Questo breve testo, ora pubblicato dalla casa editrice Robin, è una divertente satira sulla consuetudine — verissima centonove anni fa e verissima ancora adesso — degli aspiranti scrittori di interpellare autori stimati e già riconosciuti tali, per avere da loro un giudizio sui propri scritti.
Ne I lettori di manoscritti il sentimentalismo romantico “deamicisiano” lascia il posto al disappunto per come evidentemente i mittenti nutrano poco riguardo per l’altrui tempo libero.

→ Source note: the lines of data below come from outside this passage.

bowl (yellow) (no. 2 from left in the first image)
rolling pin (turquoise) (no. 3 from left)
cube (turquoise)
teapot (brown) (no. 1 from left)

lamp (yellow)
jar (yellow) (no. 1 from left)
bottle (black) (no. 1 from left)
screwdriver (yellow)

Capita che questa stessa orticaria sia patita dai partecipanti del nostro Gruppo di lettura. Occasionalmente infatti è stato chiaro che si stesse dando da fare di più il lettore, di quanto non si fosse ingegnato lo scrittore. E a voler riconoscere, tra le decine e decine di testi letti fin qui, un elemento difettoso comune, questo potrebbe essere l’incompiutezza del lavoro che necessariamente uno scrittore dovrebbe mettere in conto se intende impelagarsi in un progetto di scrittura. C’è tanta voglia di scrivere, ma poca voglia di faticare per scrivere.
A volte c’è l’intuizione di una storia forte, a volte la padronanza linguistica o dei personaggi ben delineati, oppure delle folgorazioni stilistiche come una voce azzeccata. Ma a volte quello che si è percepito è la mancanza di un vero lavoro di revisione del testo. Come se quelle inviate fossero delle prime versioni di un testo non sottoposto al duro lavoro di riscrittura. Come si dice, «scrivere è riscrivere».

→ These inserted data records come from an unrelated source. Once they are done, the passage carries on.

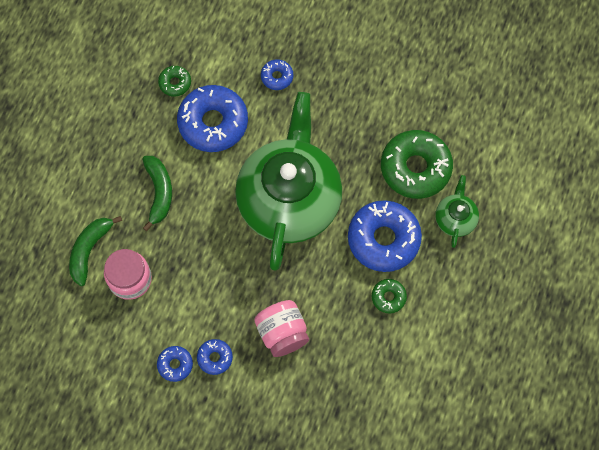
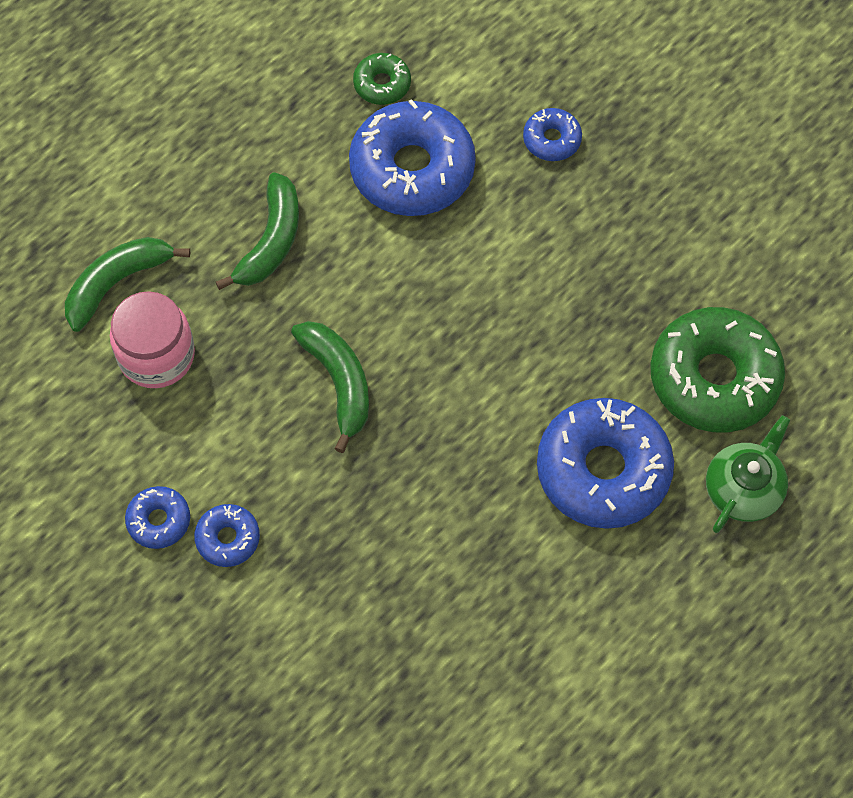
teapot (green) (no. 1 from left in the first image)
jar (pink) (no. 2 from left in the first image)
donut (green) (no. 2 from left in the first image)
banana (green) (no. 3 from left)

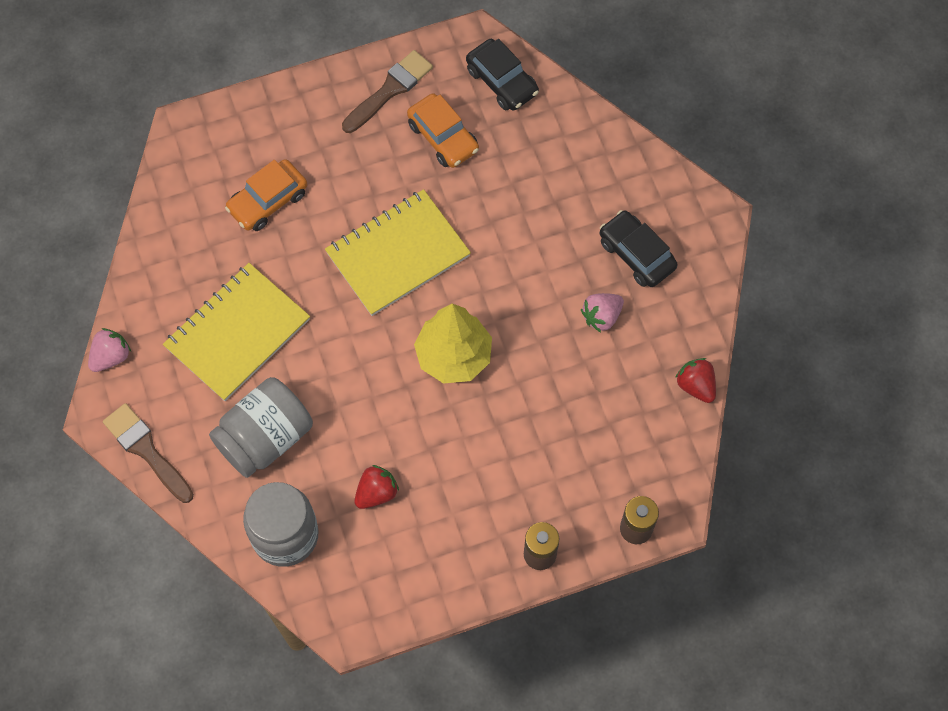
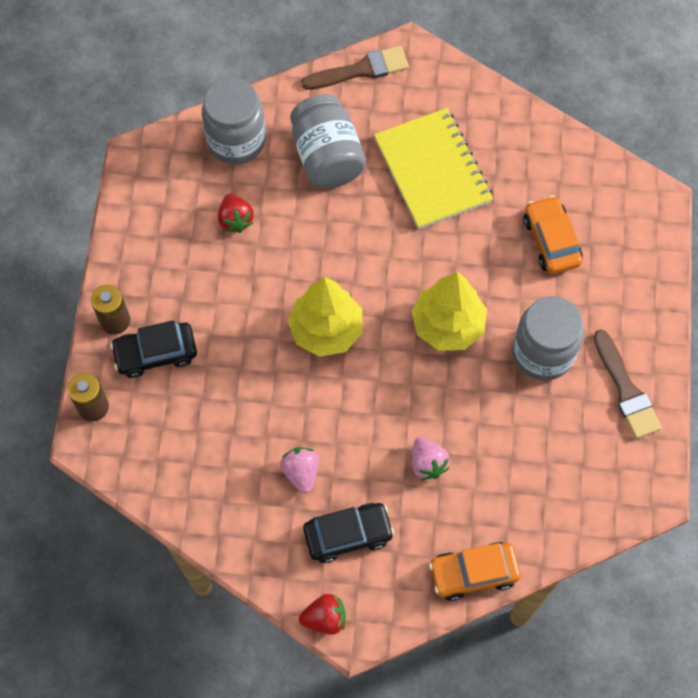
jar (grey) (no. 3 from left)
strawberry (pink) (no. 2 from left)
car (orange) (no. 1 from left)
car (black) (no. 1 from left)
strawberry (red) (no. 2 from left)
tree (yellow) (no. 2 from left)

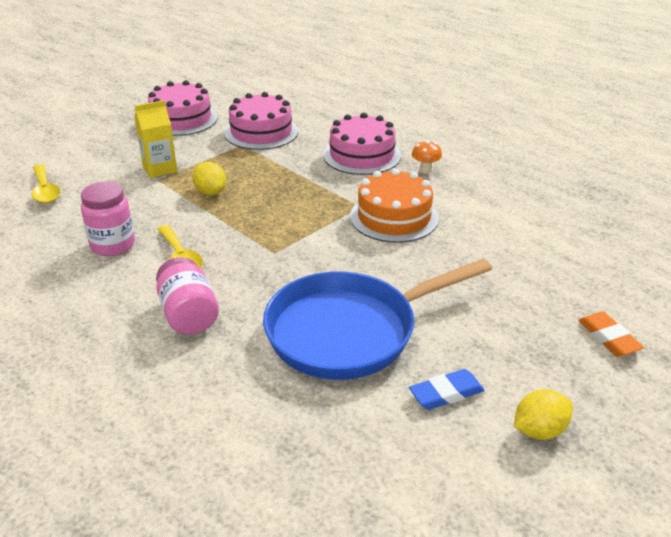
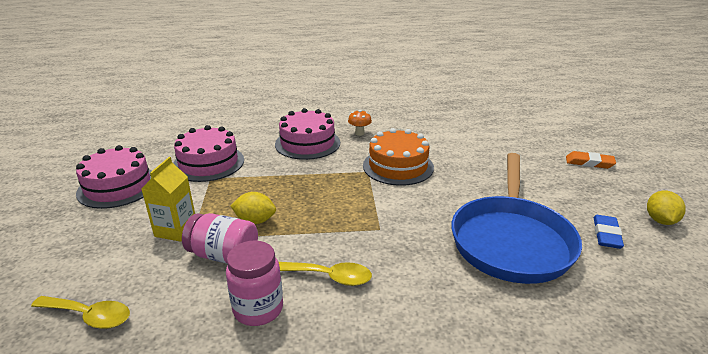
jar (pink) (no. 1 from left)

Così anche nei lavori vagliati questa settimana: c’è del buono, ma l’impressione è che non si sia lavorato a sufficienza perché questo prevalesse.
Abbiamo letto Piccolo e forte, una storia d’amore intergenerazionale e interregionale, ma con entrambi i protagonisti che appaiono come la sommatoria di tic caratteriali.

Porta tanta luce nel tuo cuore è il racconto, con immagini impreviste talvolta anche potenti, della malattia terribile di un uomo. Purtroppo si tratta di un lavoro dal risultato insoddisfacente, soprattutto per certe ingenuità stilistiche, ad esempio frasi troppo sincopate, spezzate prima del giusto.

Bueno Saires racconta il peregrinare sentimentale di Giada dopo la rottura con Guglielmo. Purtroppo mancante di una intreccio riconoscibile e compatto, in cui prevalgono essenzialmente istantanee emotive e poetizzanti. Un diario di viaggio, in presa diretta quindi, con innesti di sms e mail di chi è rimasto in Italia, che non trova il suo equilibrio tra linea lirica e di trama.

L’albero nomade, invece, ambientato a Torino — città ritratta con amore, tanto da renderla uno dei personaggi più convincenti del testo — racconta di due fratelli con padri diversi che si ritrovano. Storia d’amore condotta con una scrittura misurata su cui grava però una certa superficialità che appiattisce certi aspetti dolorosi del sentimento. Il romanzo è per ora tra quelli in panchina.

C’è del buono in ognuno di questi testi, ma gli autori dovrebbero avere coscienza del fatto che l’unico modo per oltrepassare i limiti che ora ha la loro prosa, la condizione necessaria anche se non sufficiente, è che si rimbocchino le maniche.

Noi leggiamo, è una promessa. Lo facciamo con dedizione e con voglia. Ci divertiamo anche. Chi scrive, quindi, faccia altrettanto.